Tenuous, at Pataka until November 19, is all about fragility and is physically delicate – the sculptures are made of hundreds of retractable pencil leads painstakingly glued together.
Wellingtonian Trevelyan, 39, made his name with his public artwork Mimetic Brotherhood, threemetre round mirrored blobs which became punching bags when installed on Te Papa’s four plinths three years ago.
The Tenuous sculptures might be hands-off, but they should spark just as violent a reaction in people, Trevelyan says.
‘‘It should be a really visceral, gut reaction.’’
The main sculpture is a looming hollow cloud of pencil leads, which Trevelyan hopes will startle onlookers, if not give them a sense of vertigo.
‘‘It’s pushed itself too far and it’s on the verge of over-extending itself,’’ he says.
These gut reactions contrast with the cerebral inspirations behind Trevelyan’s work. The self-confessed ‘‘book nerd’’ is inspired by philosophy and theories of social structure.
Social systems are made up of hundreds of small decisions, like his sculptures are made of individual pencil leads. The result is sometimes an out-of-control behemoth, hence the sinister sense of unease in the artworks.
Climate change, the world financial collapse, 2011’ s Fukushima nuclear disaster in Japan are all systematic monsters the average person has little control over, Trevelyan says.
‘‘Things are ending but we’re still using tools we’re suspicious of.’’
Trevelyan is deeply fascinated with the process of drawing, and has staged several exhibitions constructed from pencil leads.
‘‘I’m really talking about drawing itself.
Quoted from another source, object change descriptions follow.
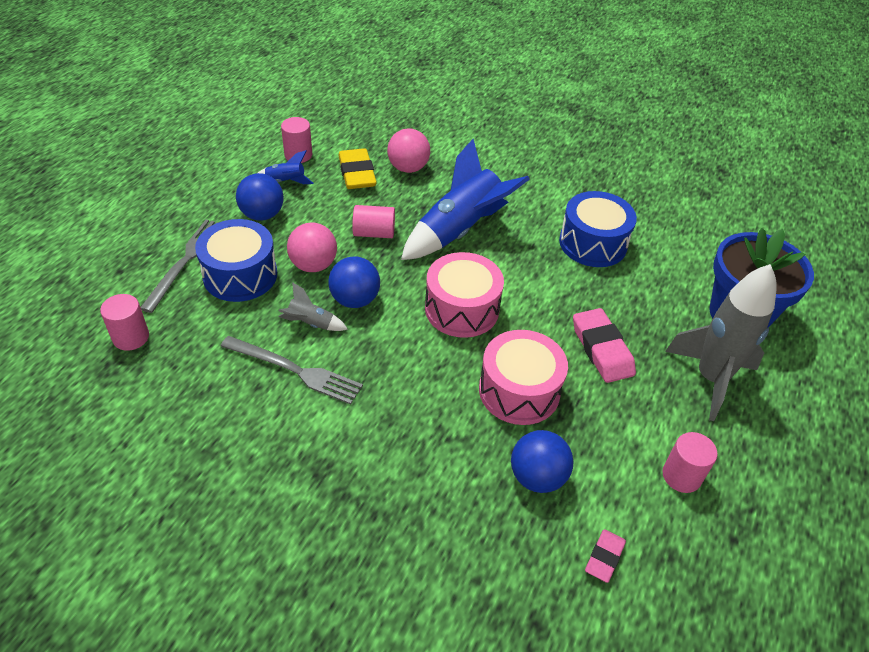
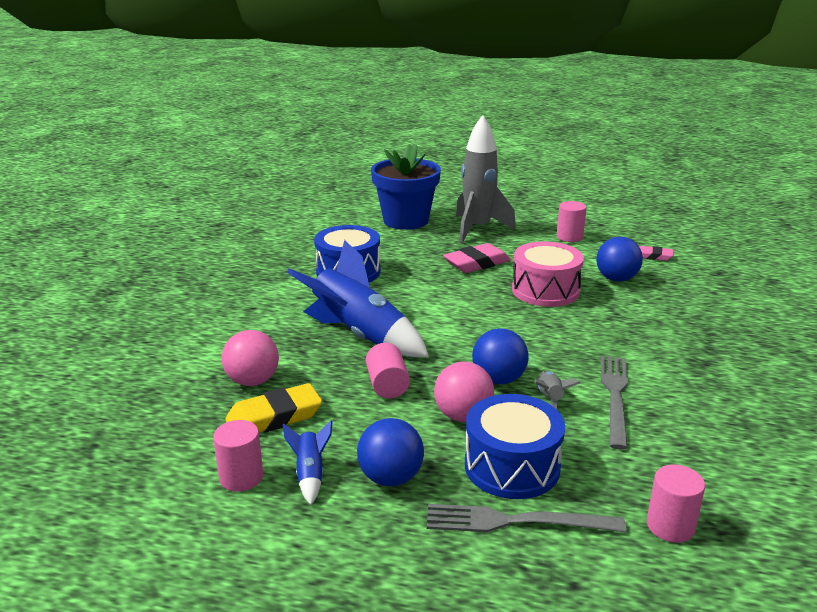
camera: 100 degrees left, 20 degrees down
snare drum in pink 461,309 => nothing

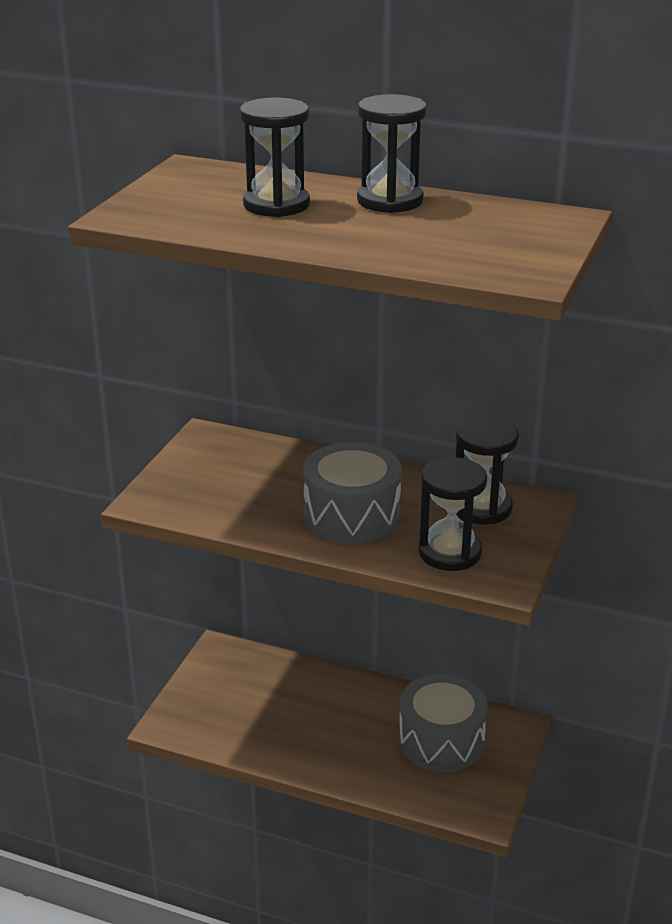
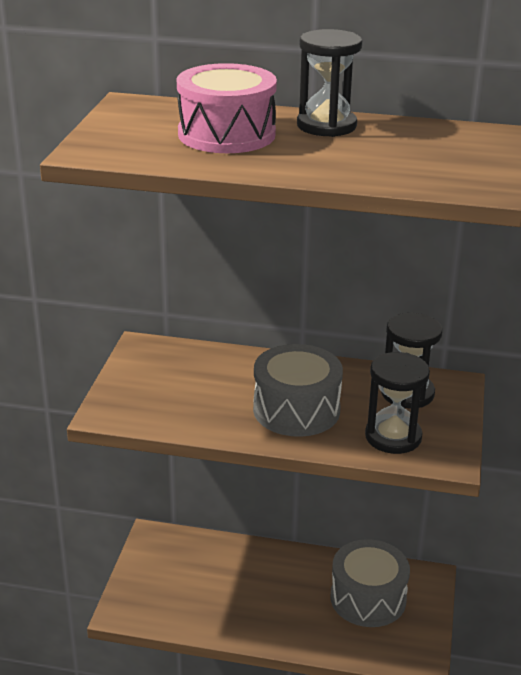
camera: 10 degrees left, 0 degrees up
sandglass in black 276,205 => snare drum in pink 226,134

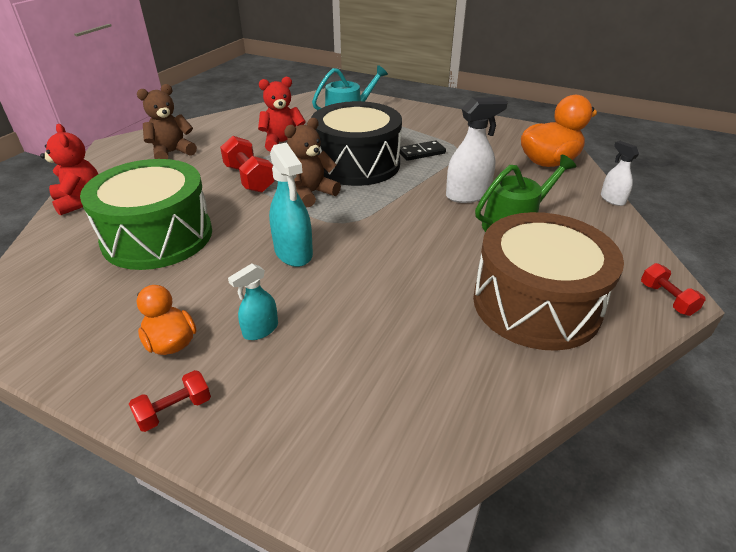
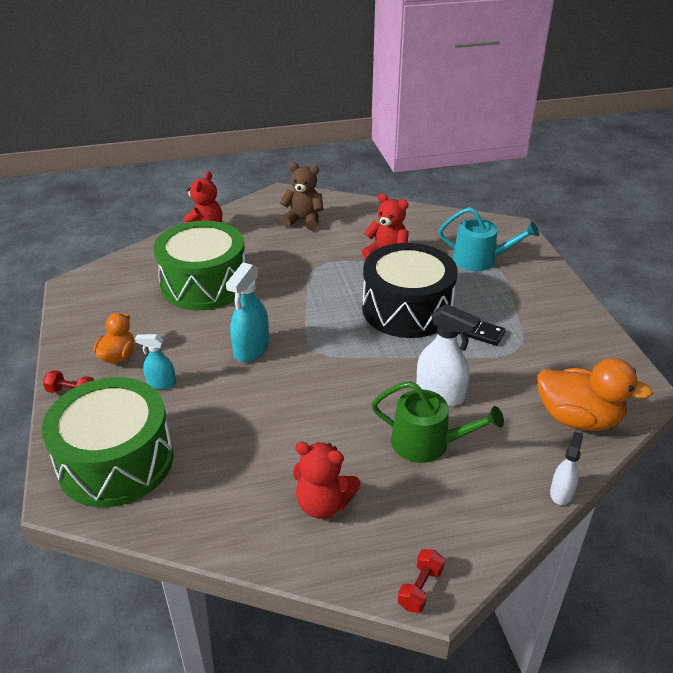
camera: 50 degrees right, 0 degrees up
free weight in scarlet 249,179 => nothing
teddy bear in brown 311,193 => nothing
nothing => snare drum in emerald 116,461
snare drum in brown 536,304 => teddy bear in scarlet 323,504

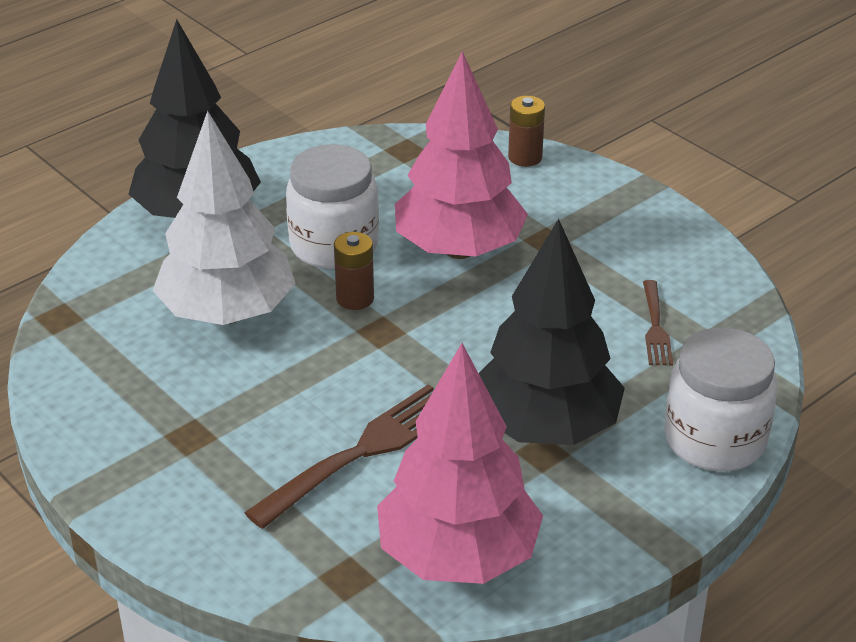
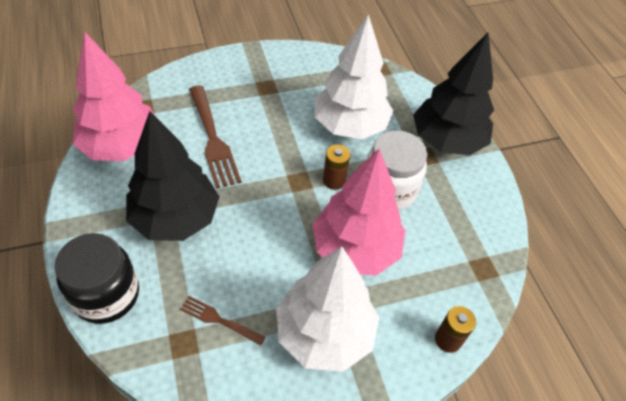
camera: 110 degrees right, 15 degrees up
nothing => toy tree in snow-white 324,333
jam jar in snow-white 714,440 => jam jar in black 106,295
I’m talking about drawing as a learning tool and a technology,’’ he says.
The sculptures in Tenuous resemble architectural plans, and Trevelyan says he is interested in the futility of maps and models – the only true model is 1:1, or life-size and therefore redundant, he says.
Despite these gloomy comments on social and political structures, Trevelyan denies he is a pessimist. ‘‘Because I’m making art I’d have to say I’m an optimist. I’m a pretty grumpy optimist, a cynical optimist.’’
Grumpy optimist: Peter Trevelyan explores dark themes in his exhibition Tenuous at Pataka but says making art is a hopeful act.